QNB Anticipates Key Shifts in U.S. Economic Policy Under Trump’s Second Term

Qatar National Bank (QNB) has projected that U.S. President Donald Trump’s second term will bring marked changes to U.S. economic policy, with significant implications for global trade, finance, and immigration. In its weekly commentary, QNB outlined Trump’s anticipated economic approach, which it described as pro-business, pro-capital, and strongly protectionist, while cautioning that campaign rhetoric may differ from policy reality.

QNB noted that while the U.S. election is a domestic matter, its effects reverberate globally. “National U.S. policies will determine the pace of the global economy for the next four years,” QNB stated, adding that with a projected nominal GDP of $29.2 trillion in 2024, the U.S. plays a critical role in global economic stability.

QNB anticipates Trump’s fiscal policy will emphasize tax cuts and targeted spending reductions. Trump has pledged to reduce the corporate tax rate from 21% to 15% and is expected to extend individual tax cuts set to expire in 2025. These measures could potentially decrease government revenue by $3-4 trillion, a shortfall Trump aims to counterbalance through a proposed government efficiency commission, expected to be led by entrepreneur Elon Musk. If successful, the commission could save up to $2 trillion by improving government operations—a move QNB believes could stimulate private sector activity without significant strain on federal finances.

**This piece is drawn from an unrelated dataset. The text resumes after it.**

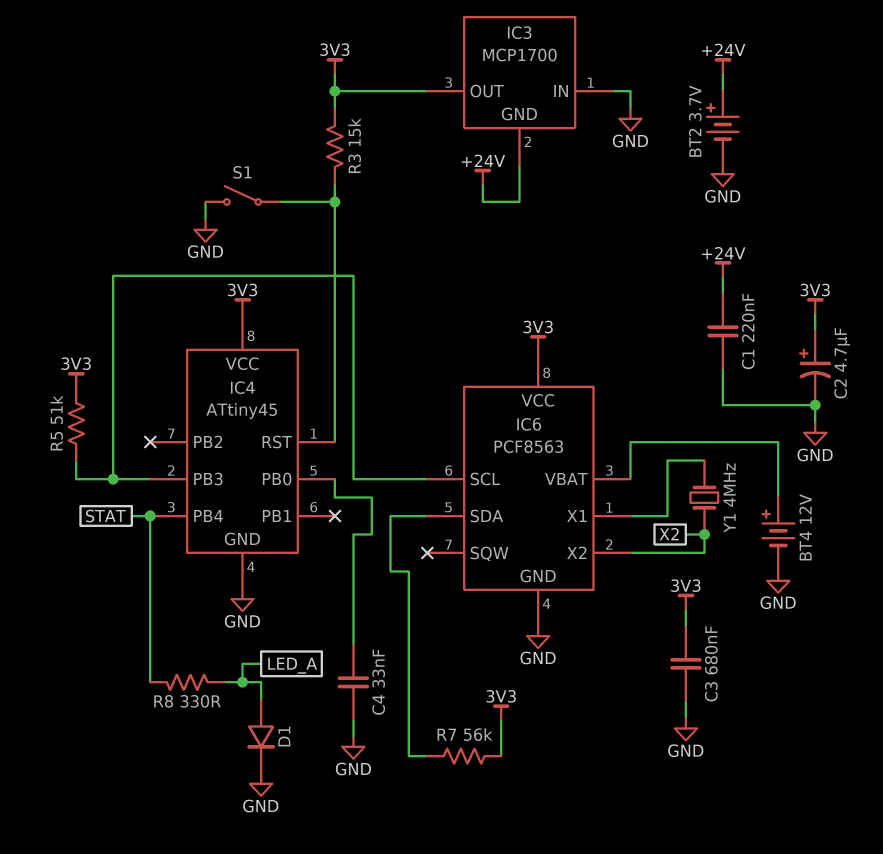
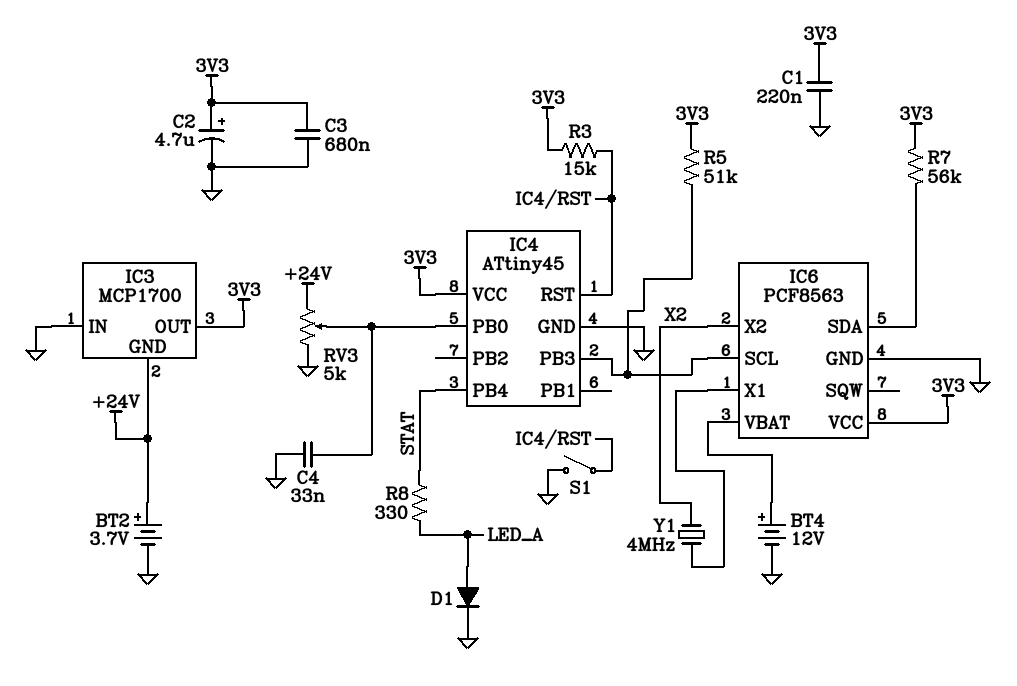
C1: 220nF (+24V, GND) -> 220nF (3V3, GND)
RV3: none -> 5k (+24V, GND, wiper IC4/PB0)

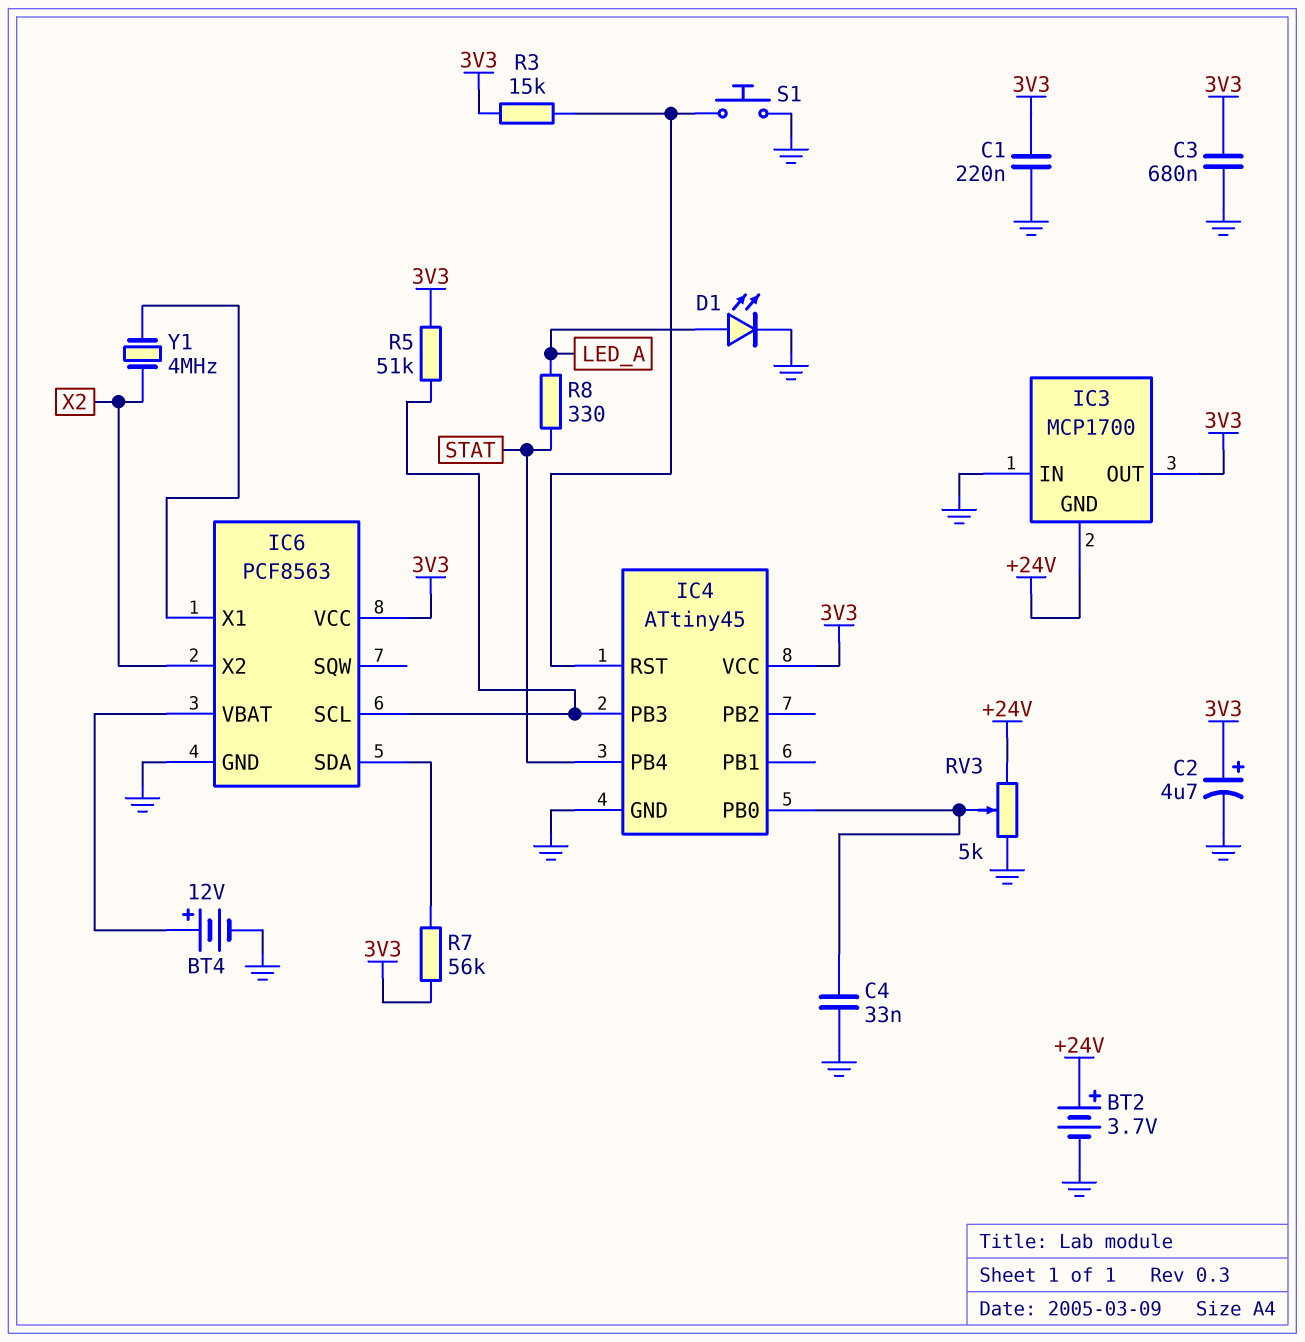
D1: diode (A LED_A, K GND) -> LED (A LED_A, K GND)
S1: switch (GND, IC4/RST) -> button (GND, IC4/RST)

In trade, QNB predicts Trump will revive his protectionist stance, aiming to boost domestic manufacturing by imposing minimum external tariffs of 10% and a potential 60% tariff on Chinese imports. While such tariffs could disrupt global trade and provoke retaliation from major trading partners, QNB suggests Trump’s aggressive trade tactics are intended more as negotiating leverage than fully enforceable policy. The bank anticipates that Trump will use these threats to secure favorable terms from the European Union and China, particularly in foreign direct investment (FDI), aligning with his agenda to bring more manufacturing jobs back to the U.S.

On immigration, QNB expects Trump to soften his campaign stance post-election. During the campaign, Trump suggested large-scale deportations and reduced legal immigration, which would tighten the low-wage labor market. However, QNB projects that Trump will adopt a more moderate approach, focusing on stricter screening for legal immigrants and selective deportations rather than sweeping policy shifts. Such a stance would mitigate potential labor shortages, particularly in the service sector, and support continued U.S. demographic growth.

“Trump ‘2.0’ would bring significant change to the U.S. economic agenda,” QNB concluded, particularly in fiscal, trade, and immigration policies. However, the bank expects Trump’s policy approach to be less radical than his campaign promises, forecasting long-term U.S. GDP growth of 2.5-3% annually under his second term.